──その瞬間のことが、彼の結末を決定づけたといえるだろう。
雨が降っていた……とても強い、雨だった。
工事半ばで放棄された高架線の脇にある土砂の山。うち捨てられた鉄骨がさびを浮かせてうずたかい山を築いているその谷底で、少年は銃を手にしてふるえていた。
……少年の目は、おびえに満ちて、定まらず、手先と同様に小刻みに揺れていた。
倒れている。
目前、十メートほど先に、黒いレインコートを身にまとっているものが倒れていた。
フードははだけて、その者の顔は、薄暗い中にもあらわとなっていた。
少女である。そして少年は、その少女の顔をよく知っていた。
「……嘘だ」
ようやく、声を絞り出す。
「嘘だ」
偶然である。
少年が暗殺者の狙撃を避けることができたのも、逃げまどう最中に銃を手に入れることができたのも。
そして──ほんのわずかな隙をつくことができたのも。
……もっとも、少年に素養がなければ、おびえ、ふるえて、恐怖に硬直して、ただ死を享受するだけであったはずだった。だから、彼が今ここにこうして生き延びているという現実は、確かに彼の中には、生き延びようとする意志と、それを実行に移せるだけの度胸と技術が備わっていたことを証明していた。
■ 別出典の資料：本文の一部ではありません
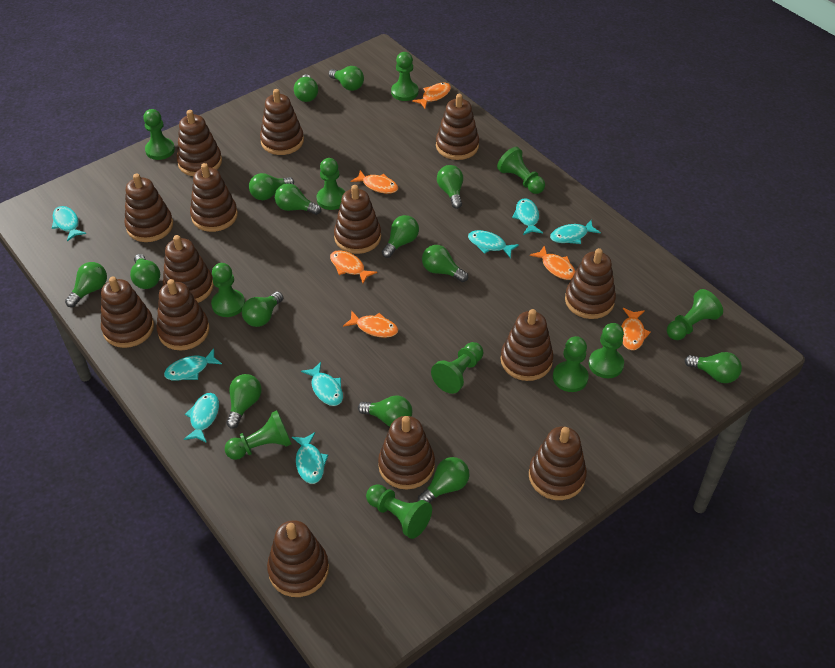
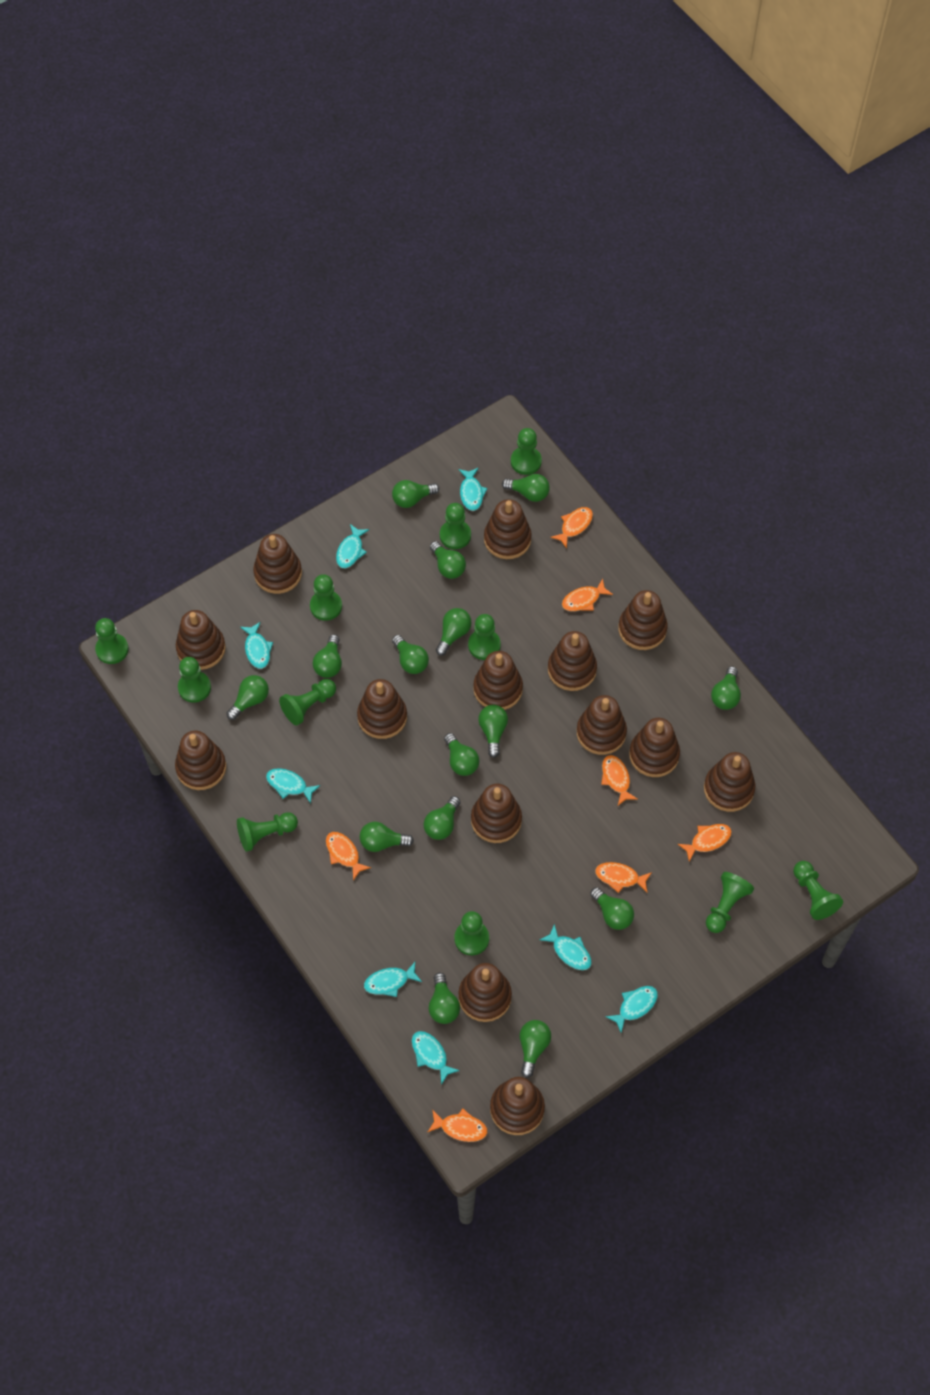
green light bulb: 14 -> 15
orange fish: 6 -> 7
だから、故に──この事態は、ただの運がなせる偶然ではなく、彼自身が招き寄せた未来、必然的な結果とも言える状況にすぎなかった。
「こんなの、嘘だ!」
だからこそ、彼に、この現実を受け入れることはできなかった。
「こんなの……嘘だよ、綾波ぃ!」
彼──碇シンジは、一週間ほど前に、公式に死亡認定がなされていた。
そして今日、数時間前に、告別式が行われ、数十分前に、事実と真実を合致させるであろう襲撃を受けたのである。
彼は、銃を取り落とした。
つんざくほどの、降りしきる雨の轟音に、耳が遠くなっていく。
倒れ伏した者の顔が、フードが外れて見えていた。
短い、頬にかかった髪。独特の薄い色。
ぷくりとした、あまりにも生々しいうす桃色の唇と……口の端より流れる血の筋。
シンジは、両手で顔を覆い、えぐるように爪を立てて、頬を掻いた。
剥けた目玉には、銃を撃つ瞬間の光景が、克明にリフレインされている。
銃を突きつけられた自分と、突きつける暗殺者……。
引き金を弾くタイミングを計って、彼は飛んだ。わずかでも早ければ、ねらいを定め直され、遅ければ、この身に銃弾を受けることになる。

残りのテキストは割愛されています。